Combiner les différentes stratégies d’attribution

Comment articuler le document d’orientation sur les attributions, issu des conférences intercommunales de l’habitat, avec la convention d’équilibre territorial de l’article 8 de la loi Ville, qui fixe notamment les objectifs de mixité sociale et d’équilibre entre les territoires à l’échelle intercommunale, et avec l’accord collectif intercommunal pour le logement des personnes défavorisées ? Encore une question posée aux services de l’habitat, qui envisagent pour certains de fusionner les trois documents. Au ministère, on préconise plutôt en préalable de bien définir le document d’orientation des attributions, et d’en faire découler les deux autres documents.

« Il faudra du temps pour que les élus s’approprient ces démarches, la phase d’acclimatation est longue », reconnaît-on au ministère.
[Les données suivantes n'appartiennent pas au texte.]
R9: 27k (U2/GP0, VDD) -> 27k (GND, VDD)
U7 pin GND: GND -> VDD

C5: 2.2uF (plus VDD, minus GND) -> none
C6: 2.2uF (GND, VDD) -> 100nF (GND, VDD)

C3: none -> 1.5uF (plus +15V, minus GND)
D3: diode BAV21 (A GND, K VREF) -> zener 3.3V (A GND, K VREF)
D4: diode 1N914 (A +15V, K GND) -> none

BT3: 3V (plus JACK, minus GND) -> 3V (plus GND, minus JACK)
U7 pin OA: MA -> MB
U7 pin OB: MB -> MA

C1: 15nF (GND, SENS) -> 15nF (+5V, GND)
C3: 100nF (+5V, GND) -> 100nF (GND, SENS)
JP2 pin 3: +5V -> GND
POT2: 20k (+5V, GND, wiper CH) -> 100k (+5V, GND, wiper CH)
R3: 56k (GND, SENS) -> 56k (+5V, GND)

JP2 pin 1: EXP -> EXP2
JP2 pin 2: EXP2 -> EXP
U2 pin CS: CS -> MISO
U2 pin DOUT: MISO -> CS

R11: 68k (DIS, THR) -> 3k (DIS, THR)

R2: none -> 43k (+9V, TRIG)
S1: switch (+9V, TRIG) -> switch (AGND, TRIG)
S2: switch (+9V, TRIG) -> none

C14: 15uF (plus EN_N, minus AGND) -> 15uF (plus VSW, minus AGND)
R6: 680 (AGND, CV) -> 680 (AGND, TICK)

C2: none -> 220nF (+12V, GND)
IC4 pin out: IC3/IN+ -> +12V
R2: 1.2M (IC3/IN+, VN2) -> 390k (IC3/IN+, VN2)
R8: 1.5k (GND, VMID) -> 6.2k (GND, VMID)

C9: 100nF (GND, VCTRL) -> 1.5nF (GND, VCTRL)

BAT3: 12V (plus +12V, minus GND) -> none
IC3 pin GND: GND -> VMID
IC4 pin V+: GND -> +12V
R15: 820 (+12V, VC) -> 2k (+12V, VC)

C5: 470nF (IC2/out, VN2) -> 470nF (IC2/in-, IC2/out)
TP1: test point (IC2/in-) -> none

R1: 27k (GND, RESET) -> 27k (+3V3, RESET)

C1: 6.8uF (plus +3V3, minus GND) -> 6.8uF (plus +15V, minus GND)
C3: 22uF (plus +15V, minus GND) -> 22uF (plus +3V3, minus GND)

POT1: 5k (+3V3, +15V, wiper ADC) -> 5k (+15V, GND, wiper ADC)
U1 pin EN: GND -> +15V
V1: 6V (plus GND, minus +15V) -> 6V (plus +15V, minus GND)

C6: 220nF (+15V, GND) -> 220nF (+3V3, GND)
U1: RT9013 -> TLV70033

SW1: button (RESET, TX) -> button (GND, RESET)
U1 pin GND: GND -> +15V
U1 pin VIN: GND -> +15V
Il va pourtant falloir accélérer le rythme, puisque la convention d’équilibre territorial de l’article 8 doit en principe être annexée au contrat de ville, et par circulaire, il a été recommandé que ces conventions soient finalisées à l’été 2016, et elles devront de toute façon être annexées au protocole de préfiguration de chaque programme de renouvellement urbain…

Expérimenter de nouvelles pratiques

Deuxième club créé au printemps, qui réunit 10 membres (Rennes métropole, Nantes métropole, le Grand Poitiers, le Grand Narbonne, Grenoble Alpes métropole, Strasbourg Eurométropole, Lille métropole, la communauté d’agglomération du Pays Voironnais), le club des « EPCI volontaires pour mettre en œuvre les dispositions facultatives de la loi ALUR » que sont la location choisie, la cotation de la demande, la réforme de la politique des loyers et la coopération des contingents de logements sociaux. Sur les deux premiers points, déjà mis en place par certains membres, une liste de questions à se poser avant de mettre le service en place a été établie. En ce qui concerne la mutualisation des contingents, rebaptisée « coopération » à la demande des membres, certaines pratiques représentent une ébauche de coopération, mais on est loin d’une mutualisation totale des contingents préfectoraux, communaux, d’Action logement.., qui heurte encore les intérêts économiques et de pouvoir de chacun. Quant à la remise à plat de la politique des loyers, les expérimentations sont impossibles actuellement selon les membres du groupe, qui y sont pourtant favorables.

En 2016 ce travail de réseau devrait se poursuivre, avec une prise de relais au niveau régional via les Dreal.